Few people will speak ill of the outgoing incumbent, longtime auditor Joe DeNucci, and Connaughton is not one of those few critics. She does, however, say that auditor’s reports on state agencies have to go out in a more timely way and believes that efficiencies are possible, starting right within the auditor’s office. Like Bump, she also speaks of going beyond financial and even performance audits to urge systemic changes. Bump asserts her good relationships with the legislature are necessary to get such changes enacted. Connaughhton speaks of working with agencies in the field to make changes and, if that doesn’t happen, “the public needs to be mobilized.”

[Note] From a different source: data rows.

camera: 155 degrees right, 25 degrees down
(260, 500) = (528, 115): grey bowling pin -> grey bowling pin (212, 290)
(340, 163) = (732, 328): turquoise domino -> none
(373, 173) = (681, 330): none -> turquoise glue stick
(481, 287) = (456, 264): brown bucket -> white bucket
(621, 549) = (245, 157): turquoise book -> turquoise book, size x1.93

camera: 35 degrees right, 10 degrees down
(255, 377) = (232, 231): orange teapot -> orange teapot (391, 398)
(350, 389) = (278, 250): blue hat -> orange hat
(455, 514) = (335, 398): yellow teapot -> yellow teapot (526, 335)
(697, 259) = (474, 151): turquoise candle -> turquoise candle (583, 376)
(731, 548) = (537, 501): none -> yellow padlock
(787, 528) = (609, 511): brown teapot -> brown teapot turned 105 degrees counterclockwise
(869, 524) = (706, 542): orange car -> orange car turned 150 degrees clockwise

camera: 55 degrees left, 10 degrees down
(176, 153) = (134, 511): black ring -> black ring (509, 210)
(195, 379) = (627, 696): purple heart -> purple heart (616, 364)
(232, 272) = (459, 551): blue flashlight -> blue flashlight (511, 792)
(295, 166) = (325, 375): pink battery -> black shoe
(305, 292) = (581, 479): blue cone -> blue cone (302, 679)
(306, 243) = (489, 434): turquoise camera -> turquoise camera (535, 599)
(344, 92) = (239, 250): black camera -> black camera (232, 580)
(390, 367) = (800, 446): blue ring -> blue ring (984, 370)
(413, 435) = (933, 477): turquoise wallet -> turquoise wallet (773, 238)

Connaughton says she doesn’t take special interest money and says she is working to clean up her contributors’ list of lawyers who may also work as lobbyists. Critics say her part-time work as a consultant and financial compliance officer for Mitt Romney’s Free and Strong America PAC represents special interest money. (BlueMass Group call’s the relationship “a sweetheart deal” and wonders where she gets the time, given that she has said she’s “working 18-7” to get elected.) Connaughton dismisses the criticism but, if it is indeed illegal for any individual or group to subsidize a candidate while running because it exceeds allowable campaign limits, this may be an issue that has legs.
Bump herself still has to deal with the revelation (symbolically embarrassing for a would-be auditor) that she and her husband were claiming two primary residences, in Boston and in Great Barrington, to get tax reductions in both communities. She has since repaid around $6000 to Boston, even though she claimed that both deductions were legal.
Bump and Connaughton have also had a go-around about Connaughton’s actions while working for state Treasurer Joe Malone. At the time, Connaughton replaced a single firm contracting with the Abandoned Property Division for a $1 million fee with four firms charging a combined $800 thousand. Bump says the experienced single-firm contractor netted $16 million more for the Commonwealth than its replacement. Connaughton calls the arrangement she dumped a “sweetheart deal” and points out that the money was to go first and foremost to the private holders of that abandoned property and only then to the general coffers. This exchange appears to highlight a fundamental philosophical difference between the two candidates, with one focused on turning money back to individuals and the other eager to use the abandoned funds for needed public purposes.
The bottom line is that neither of these is a perfect candidate, but we live in the real world. They are worthy opponents, and each has an edge, albeit for different reasons. For Independents and independent leaning Democrats who still believe in checks and balances and two-party government, Connaughton may be the easiest choice to show they can still pull the lever for a Republican.